I still like it and still think it is a "cool" photo. He lives there and knows the dangers. He didn't lie about the staging. About 20 years ago, my family and I ventured out to where the lava was pouring into the ocean at dusk (it's part of the Hawaii Volcanoes Nat'l Park). There were about a hundred other people viewing it also. I saw the most amazing and beautiful glowing landscapes, but unfortunately, I was not into photography then so took no camera. 
For those that worry about copycats getting injured....well, stupid is as stupid does. Some people try sky diving (a 30 yr old guy died here yesterday from trying it with a company that sells lessons). Some people run with the bulls in Spain and get gored. Some people walk across the Grand Canyon on a wire with no safety devices. To each his own. 
Maybe he should have added the disclaimer "Don't try this at home". I've always thought that was ineffective, since many of the people that need that advice aren't smart enough to heed it.


----------



## RGF (Jul 27, 2013)

Don Haines said:


> And in the end, it is a staged photo, it is interesting, and it makes a point about the dangers of "extreme" photography. It's no different than national geographic renting "Bart the bear" for a photoshoot... Wait a minute, it is different, he told us it was staged and used accelerants...



Difference is that in telling us - he is inviting others to try the stunt and put their lives in danger. Something like this takes lots of knowledge and planning (and a perhaps a bit of luck). I am dreading to hear about the first copy cat who hurts themself


----------



## serendipidy (Jul 27, 2013)

Just think of all the charcoal grills being fired up with lighter fluid. Lots and lots of people burned...but they still sell grills and lighter fluid. ;D


----------



## serendipidy (Jul 27, 2013)

RGF said:


> Don Haines said:
> 
> 
> > And in the end, it is a staged photo, it is interesting, and it makes a point about the dangers of "extreme" photography. It's no different than national geographic renting "Bart the bear" for a photoshoot... Wait a minute, it is different, he told us it was staged and used accelerants...
> ...



What are your thoughts on this Canon commercial which played on TV over and over (I saw it many many times....BTW, I never was inspired to try any of that).

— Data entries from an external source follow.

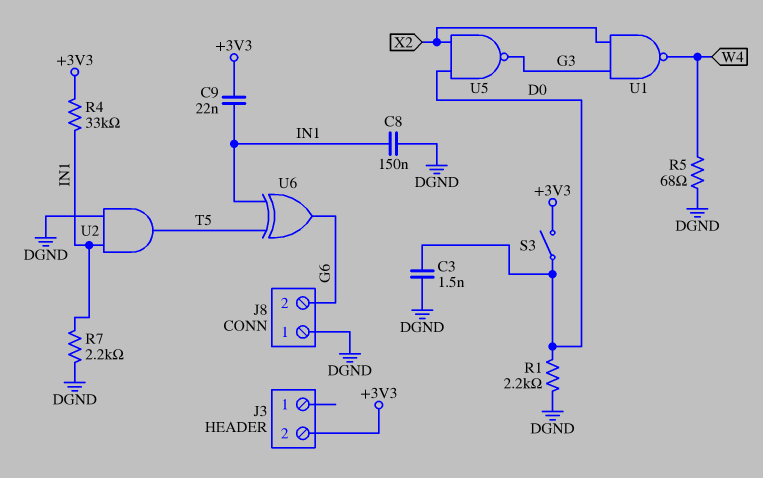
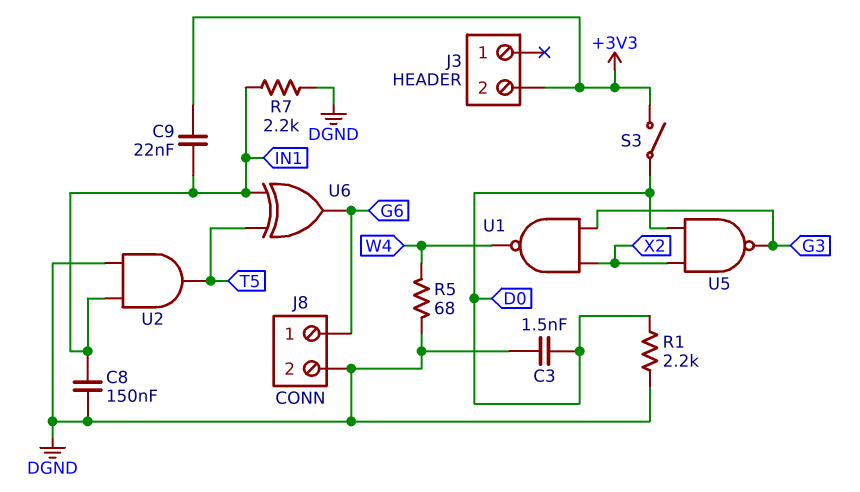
J8 pin 1: DGND -> G6
J8 pin 2: G6 -> DGND
R4: 33k (+3V3, IN1) -> none

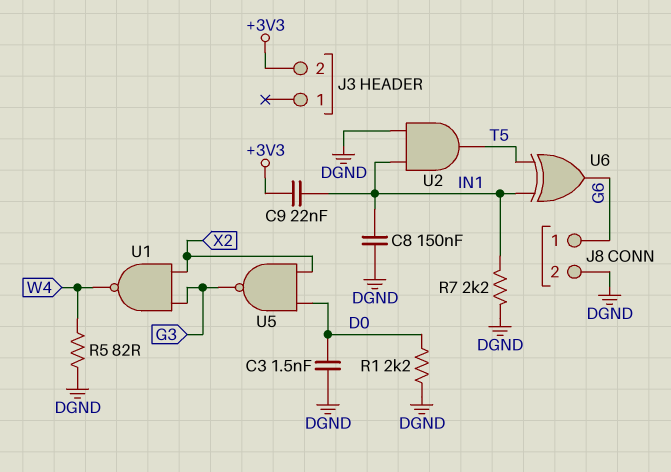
R5: 68 (DGND, W4) -> 82 (DGND, W4)
S3: switch (+3V3, D0) -> none

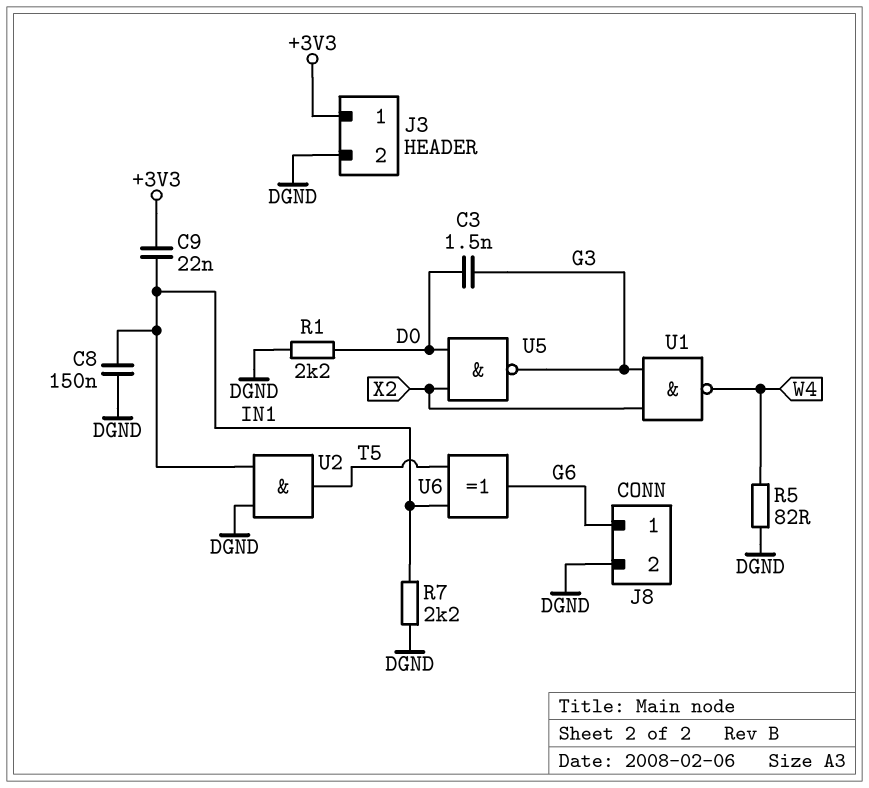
C3: 1.5nF (D0, DGND) -> 1.5nF (D0, G3)
J3 pin 1: none -> +3V3
J3 pin 2: +3V3 -> DGND

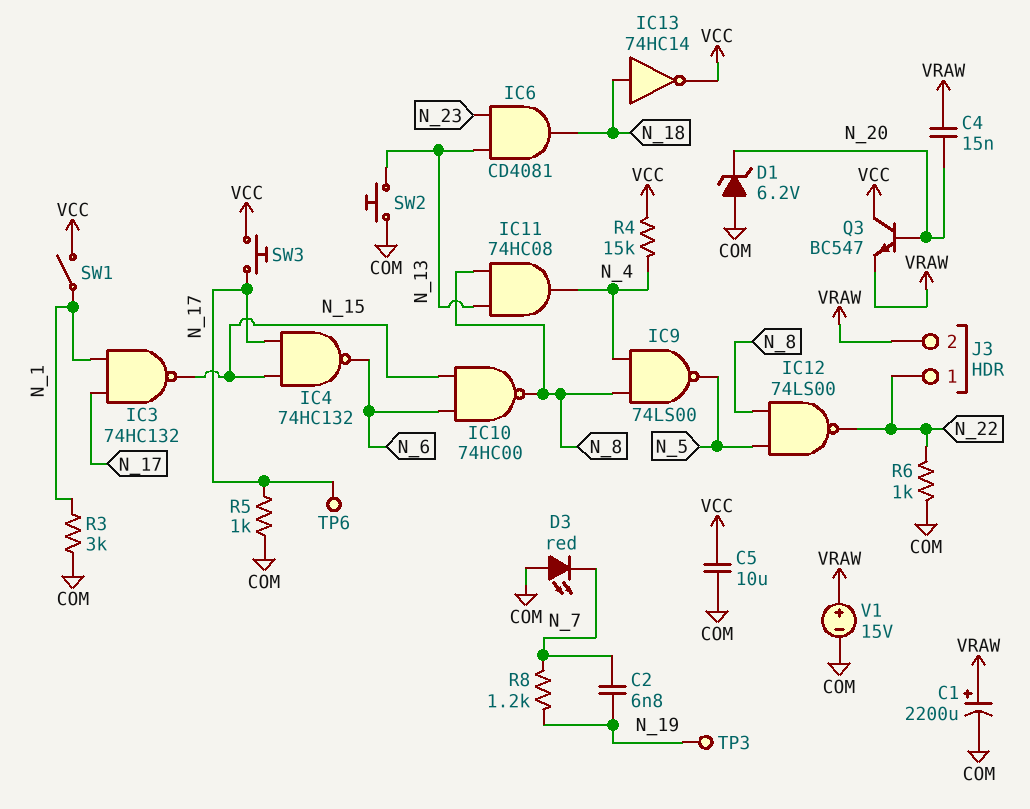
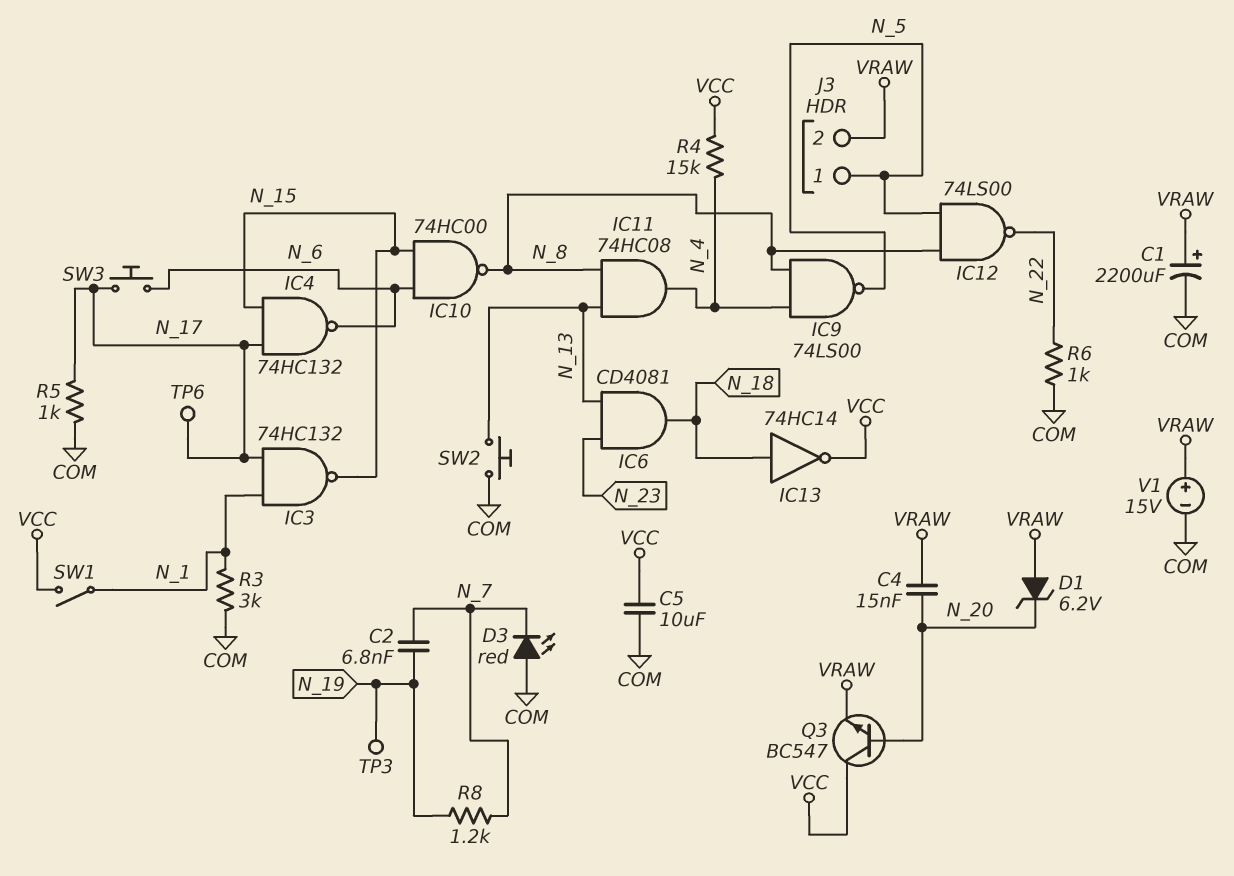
D1: zener 6.2V (A COM, K N_20) -> zener 6.2V (A VRAW, K N_20)
J3 pin 1: N_22 -> N_5
SW3: button (N_17, VCC) -> button (N_6, N_17)

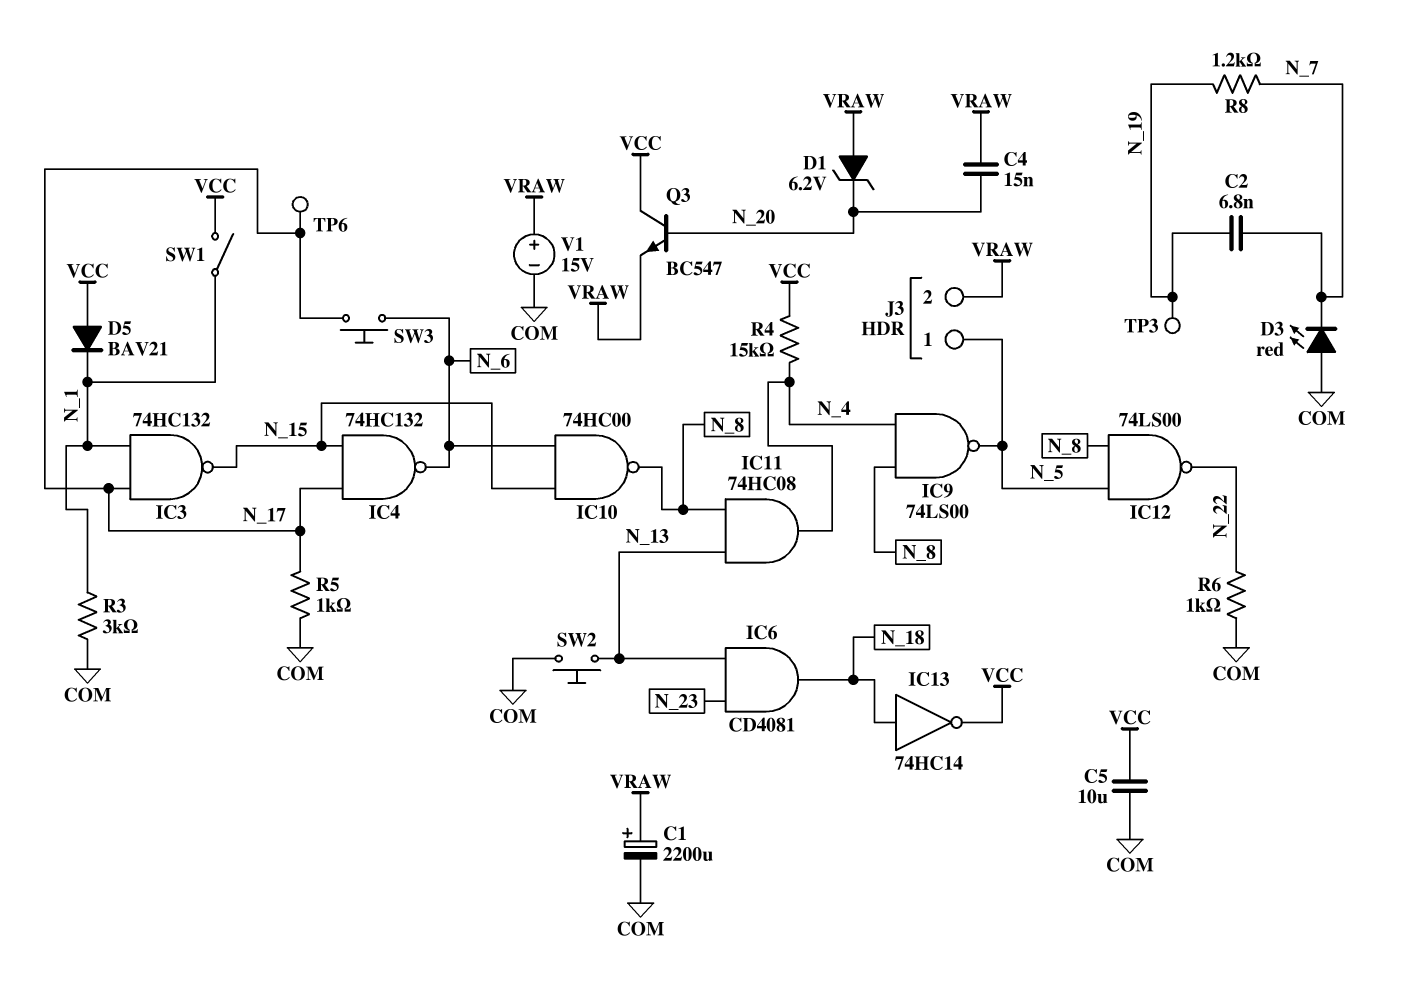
D5: none -> diode BAV21 (A VCC, K N_1)

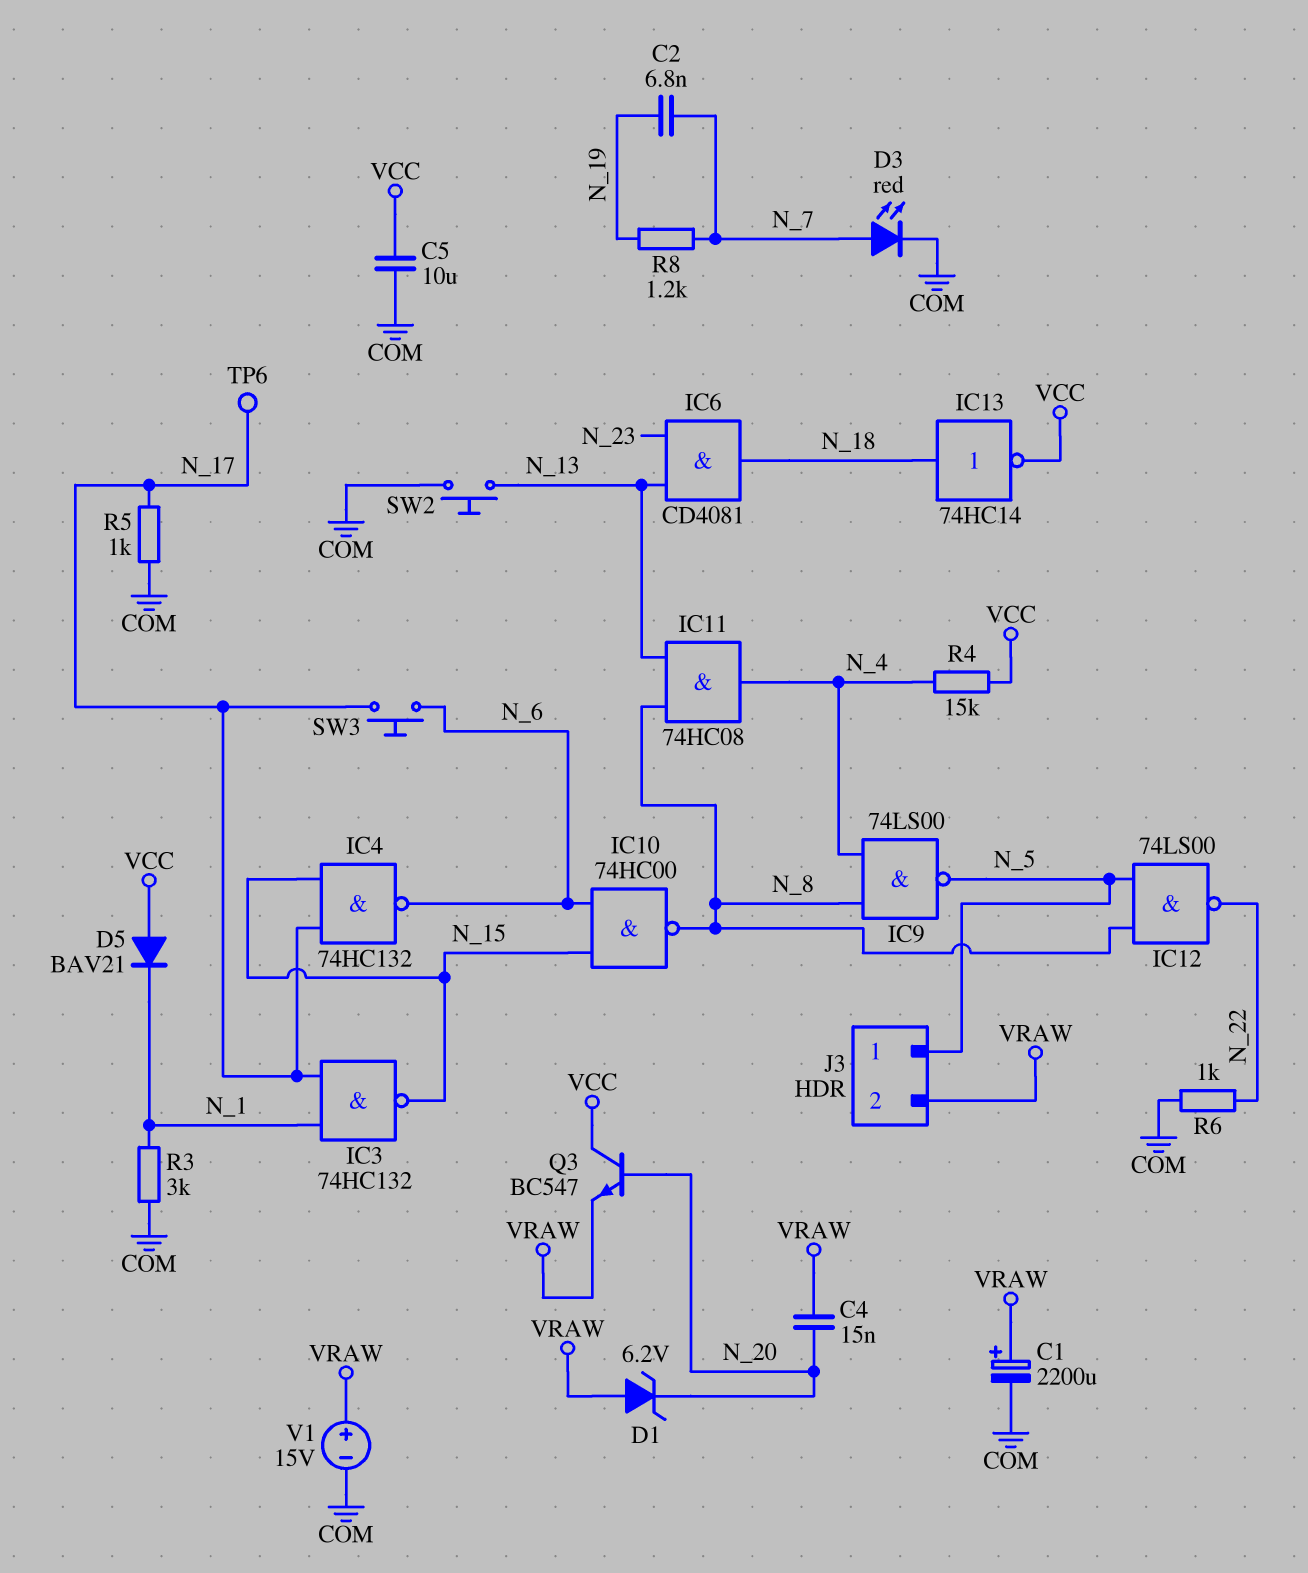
D3: LED red (A COM, K N_7) -> LED red (A N_7, K COM)
SW1: switch (N_1, VCC) -> none
TP3: test point (N_19) -> none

Canon commercial 2012 - "Inspired" :60

quote from Buzzfeed.com about this commercial....
"Pretty Much The Perfect Camera Commercial
What some people go through to get just the right shot. 
A camera ad should be beautifully shot.
And this new spot for the Canon Rebel T4i does not disappoint.The scenarios are wonderful. (The closing burning tire shot is marvelous.) The attention to detail is wonderful. And, the tune (“Beautiful Dreamer,” sung Rachel Fannan of the band “Only You”) is wonderful.
It inspires pros and amateurs alike."


----------



## rpt (Jul 27, 2013)

serendipidy said:


> RGF said:
> 
> 
> > Don Haines said:
> ...


I liked the Ice-throw picture!


----------



## serendipidy (Jul 27, 2013)

RGF said:


> Don Haines said:
> 
> 
> > And in the end, it is a staged photo, it is interesting, and it makes a point about the dangers of "extreme" photography. It's no different than national geographic renting "Bart the bear" for a photoshoot... Wait a minute, it is different, he told us it was staged and used accelerants...
> ...



That was a neat capture. Two big chunks of ice are where the shop keepers eyes should be. 
Hope the photographer's gear is weather sealed ;D


----------



## rpt (Jul 27, 2013)

serendipidy said:


> RGF said:
> 
> 
> > Don Haines said:
> ...


And he can claim it is hailstone proof too


----------



## funkboy (Jul 27, 2013)

shashinkaman said:


> ;D ???



In my 25 years of use of computer communications, that's the first time I've seen a complete message effectively conveyed exclusively with smileys.

Well done sir.


----------



## serendipidy (Jul 27, 2013)

funkboy said:


> shashinkaman said:
> 
> 
> > ;D ???
> ...



8)


----------